Il diabete mellito nelle pancreatopatie

Saula Vigili de Kreutzenberg1, Stefano Del Prato2

1Dipartimento di Medicina, Università di Padova; 2Dipartimento di Medicina Clinica e Sperimentale, Università di Pisa

Introduzione

Il diabete mellito “pancreatico” è una condizione di iperglicemia cronica che si sviluppa in seguito ad una malattia acquisita del pancreas, in cui si manifestano alterazioni funzionali sia del pancreas esocrino che del pancreas endocrino. L’American Diabetes Association definì questa forma di diabete “diabete secondario o di tipo 3 (T3cDM)”, anche se attualmente viene inquadrato tra i tipi specifici di diabete dovuti ad altre cause, ovvero secondario a malattie del pancreas esocrino (Tab. 1) (1). Storicamente, la prima descrizione di un caso di diabete secondario a malattia del pancreas risale al 1700, con la descrizione autoptica di un pancreas “…pieno di calcoli, che apparivano saldamente inseriti nel suo parenchima… di varie dimensioni… la loro superficie rugosa, simile a more di pietra. L’estremità destra del pancreas era molto dura e appariva scirrosa”. Oltre cento anni dopo, nel 1889, Minkowski fu il primo a dimostrare che la pancreasectomia sperimentale induceva diabete, nei cani. Il primo intervento di pancreasectomia totale nell’uomo fu eseguito nel 1942. Un successivo più ampio impiego di questa procedura dimostrò che doveva essere attuata una rimozione di tessuto pancreatico superiore all’80% perché si instaurasse il diabete. All’inizio del secolo scorso fu riconosciuto anche un legame tra diabete ed emocromatosi.

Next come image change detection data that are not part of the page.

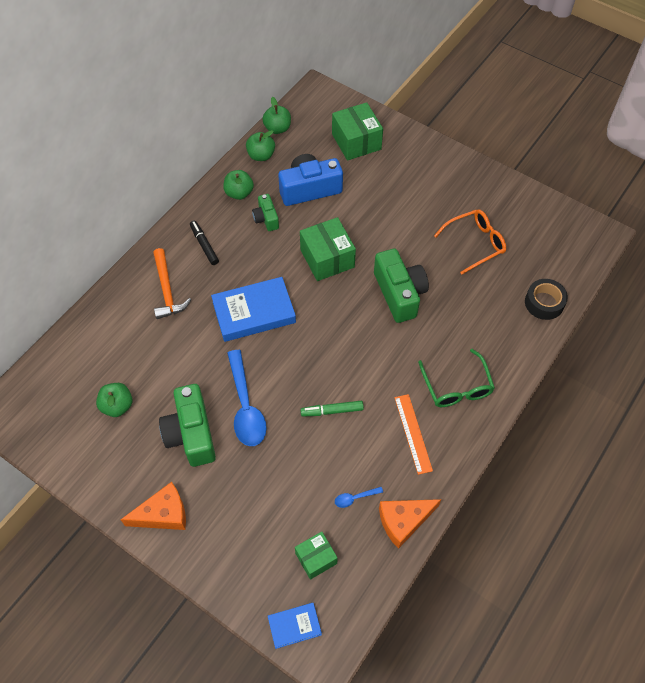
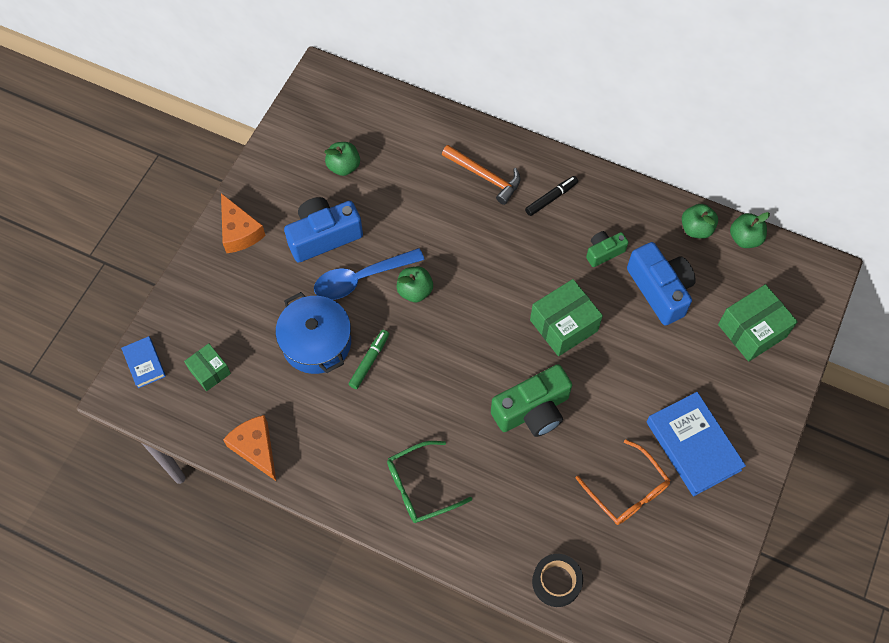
camera: 80 degrees right, 5 degrees up
(167, 290) = (485, 177): orange hammer -> orange hammer turned 120 degrees counterclockwise
(191, 434) = (323, 236): green camera -> blue camera
(239, 193) = (633, 217): green apple -> green apple (415, 291)
(254, 312) = (475, 264): blue book -> blue book (693, 446)
(304, 454) = (316, 342): none -> blue pot
(332, 411) = (369, 361): green marker -> green marker turned 45 degrees clockwise
(355, 498) = (275, 398): blue spoon -> none
(413, 433) = (355, 446): orange ruler -> none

I dati di prevalenza di diabete secondario a malattie pancreatiche sono relativamente scarsi, ma probabilmente il diabete pancreatico è una condizione più frequente di quanto comunemente si creda (2-4). In uno studio condotto in Germania, che ha indagato la prevalenza di diabete secondario a pancreatopatia in una coorte di 1868 pazienti diabetici, questa, documentata mediante la presenza di insufficienza del pancreas esocrino e imaging patologico, risultava pari al 9,2% (5). In un’altra coorte di 1922 pazienti con autoanticorpi negativi ed insufficienza pancreatica esocrina ed endocrina, associate a tipiche alterazioni morfologiche pancreatiche, solamente l’8% veniva diagnosticato come diabete pancreatico, mentre l’80% era definito come diabete tipo 2 e il 12% come diabete tipo 1. Di fatto, in questa coorte, il 76% dei soggetti presentava pancreatite cronica, l’8% emocromatosi, il 9% cancro del pancreas, il 4% fibrosi cistica ed il 3% era stato già sottoposto a pancreasectomia (3). In una revisione recente, la prevalenza di diabete pancreatico nella popolazione diabetica occidentale è risultata del 5-10%, nel 75% dei casi associato a pancreatite cronica (6). Non è dunque scontata la diagnosi di diabete pancreatico; se questa forma di diabete non viene sospettata e la diagnosi non viene correttamente posta, vi è il rischio di un’inadeguata terapia medica e di una scorretta gestione del paziente, in cui spesso concomitano altre problematiche nutrizionali e gastroenterologiche (3-4). Inoltre, la maggior diffusione dell’intervento di pancreasectomia e la prolungata sopravvivenza dei pazienti affetti da fibrosi cistica, ma soprattutto l’aumentata prevalenza di pancreatiti croniche suggeriscono che il diabete pancreatico richiederà una sempre maggiore attenzione da parte dei diabetologi e dei gastroenterologi.